Autobiografie van een Yogi
Dat Menno lid is van de bibliotheek is niets bijzonders. Twee of driemaal per maand ruilt hij boeken om. Hij leest andere boeken dan Jos of zijn ouders, dat is hem wel opgevallen, maar verder hecht niemand daar enige betekenis aan. Ieder heeft immers zo zijn eigen voorkeuren, nietwaar?

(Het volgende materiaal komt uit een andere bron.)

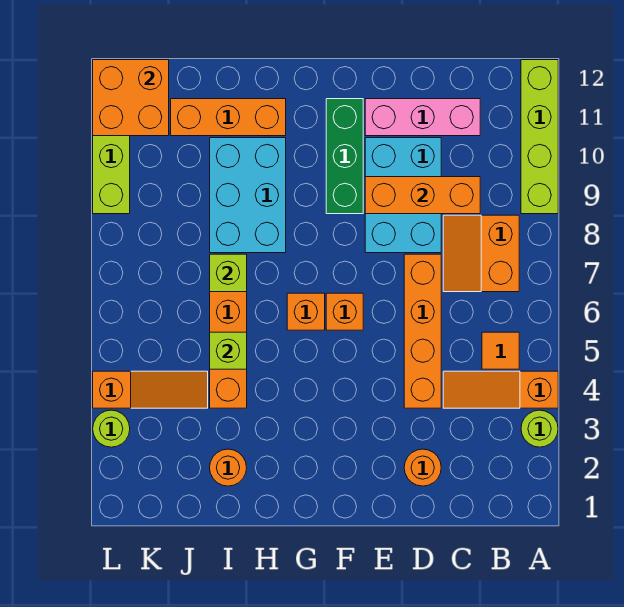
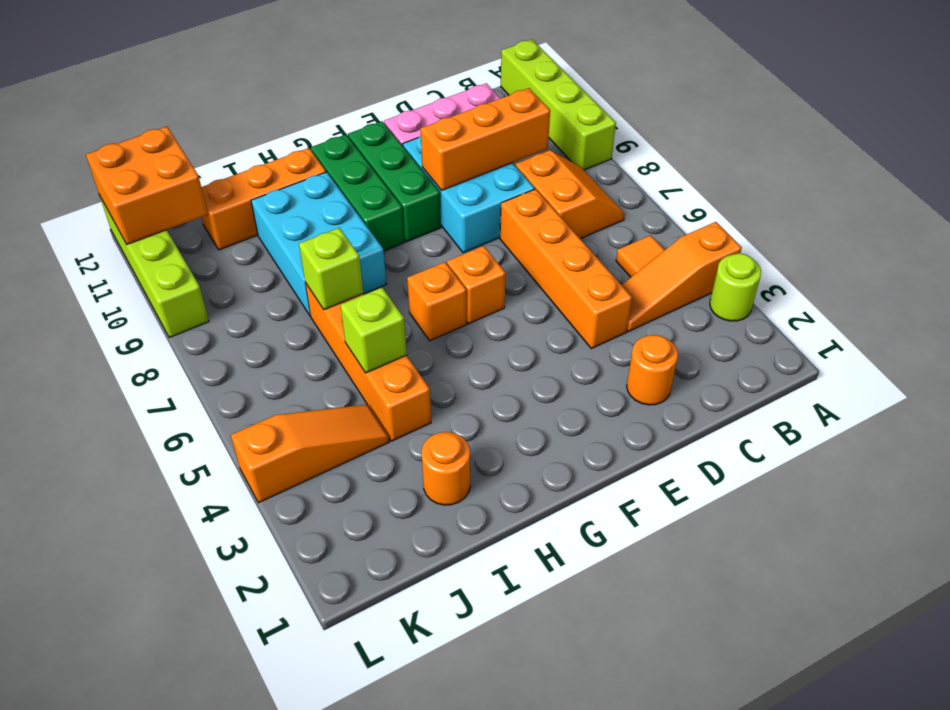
orange slope B7:C8 level 1 top B -> orange slope B7:C8 level 1 top C
none -> green brick G9:G11 level 1
lime round brick L3 level 1 -> none

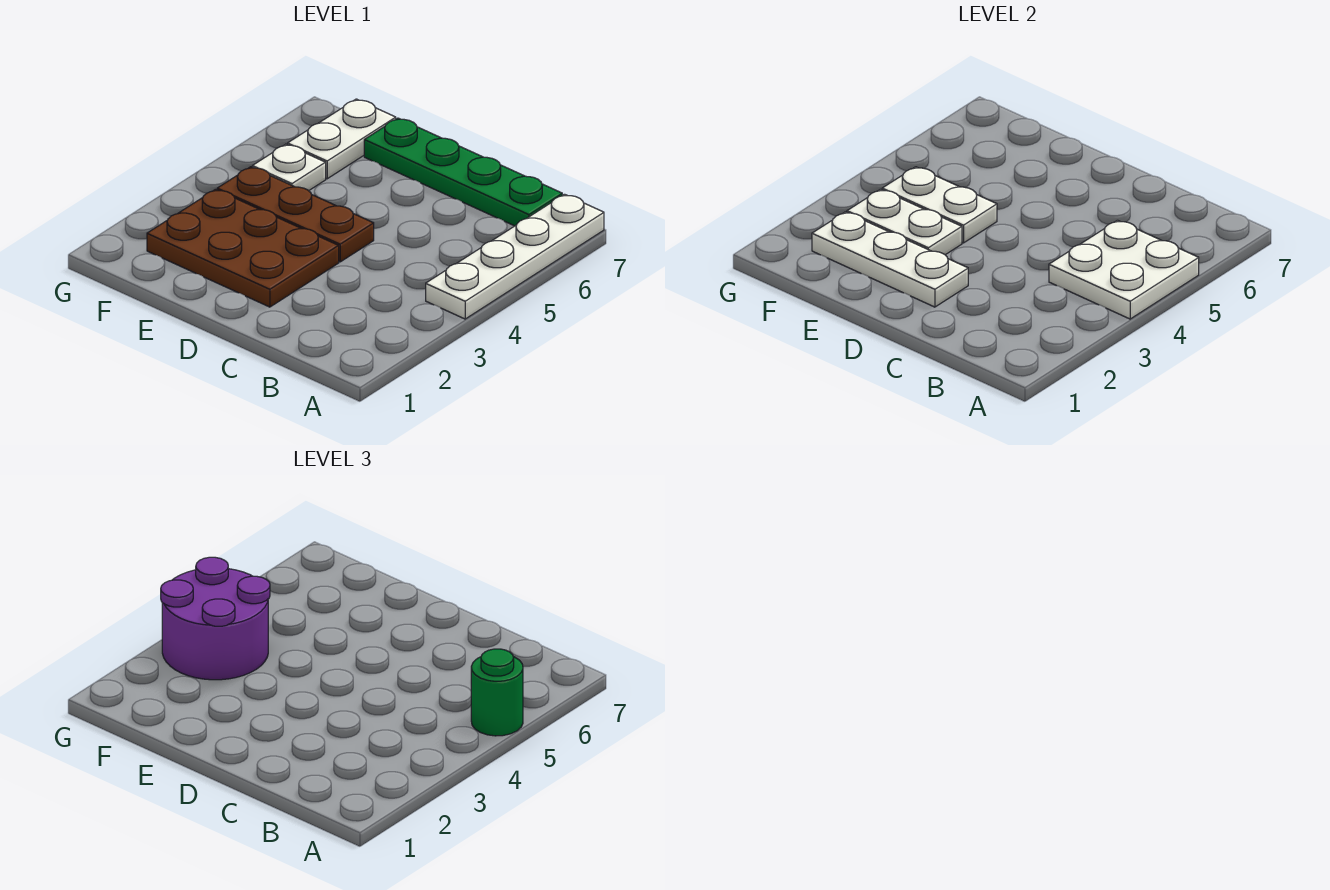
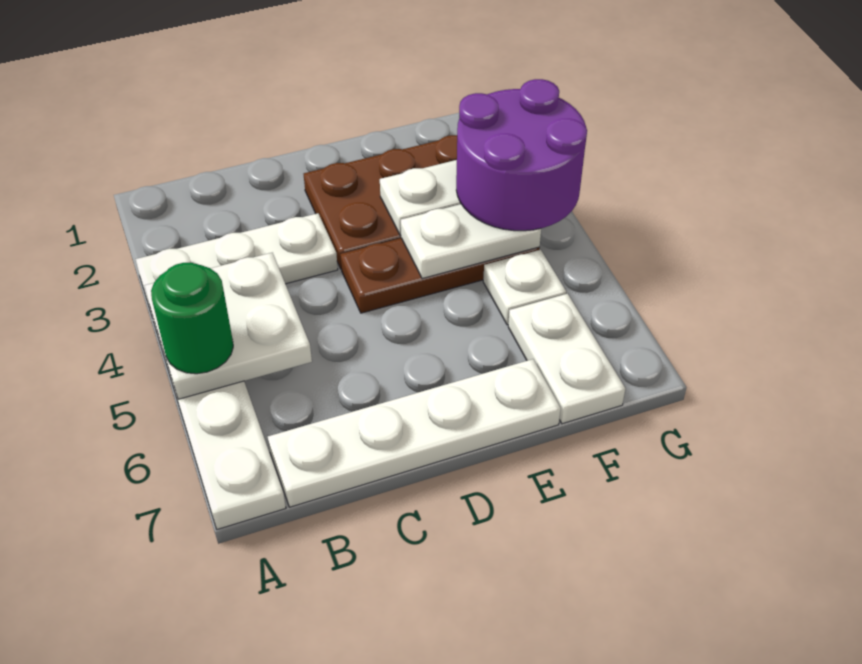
green plate B7:E7 level 1 -> white plate B7:E7 level 1
white plate D2:F2 level 2 -> white plate A3:C3 level 1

Menno neemt doorgaans ruim de tijd om zorgvuldig één of twee spannende avonturenverhalen uit te kiezen. Aansluitend loopt hij naar de boekenkasten met non-fictie om er lukraak een paar uit te pakken. Thuis ziet hij dan wel of er iets interessants tussen zit of niet. Meestal leest hij er slechts enkele pagina’s uit, om te constateren dat de boeken hoogst oninteressante onderwerpen behandelden. Een enkele keer zit er onverwacht toch een leuk boeken tussen, zoals een boek van Thor Heyerdahl over zijn reis met de Kontiki, of een boek van Albert Schweitzer over zijn Afrikaanse missie in Lambarene. Het boek dat hem echter het diepste raakt en van alles teweegbrengt is: “Autobiografie van een Yogi,” geschreven door Paramhansa Yogananda. Hij leest het in één ruk uit, en wil daarna méér weten over Yoga, India en allerlei andere onderwerpen die in het boek ter sprake komen.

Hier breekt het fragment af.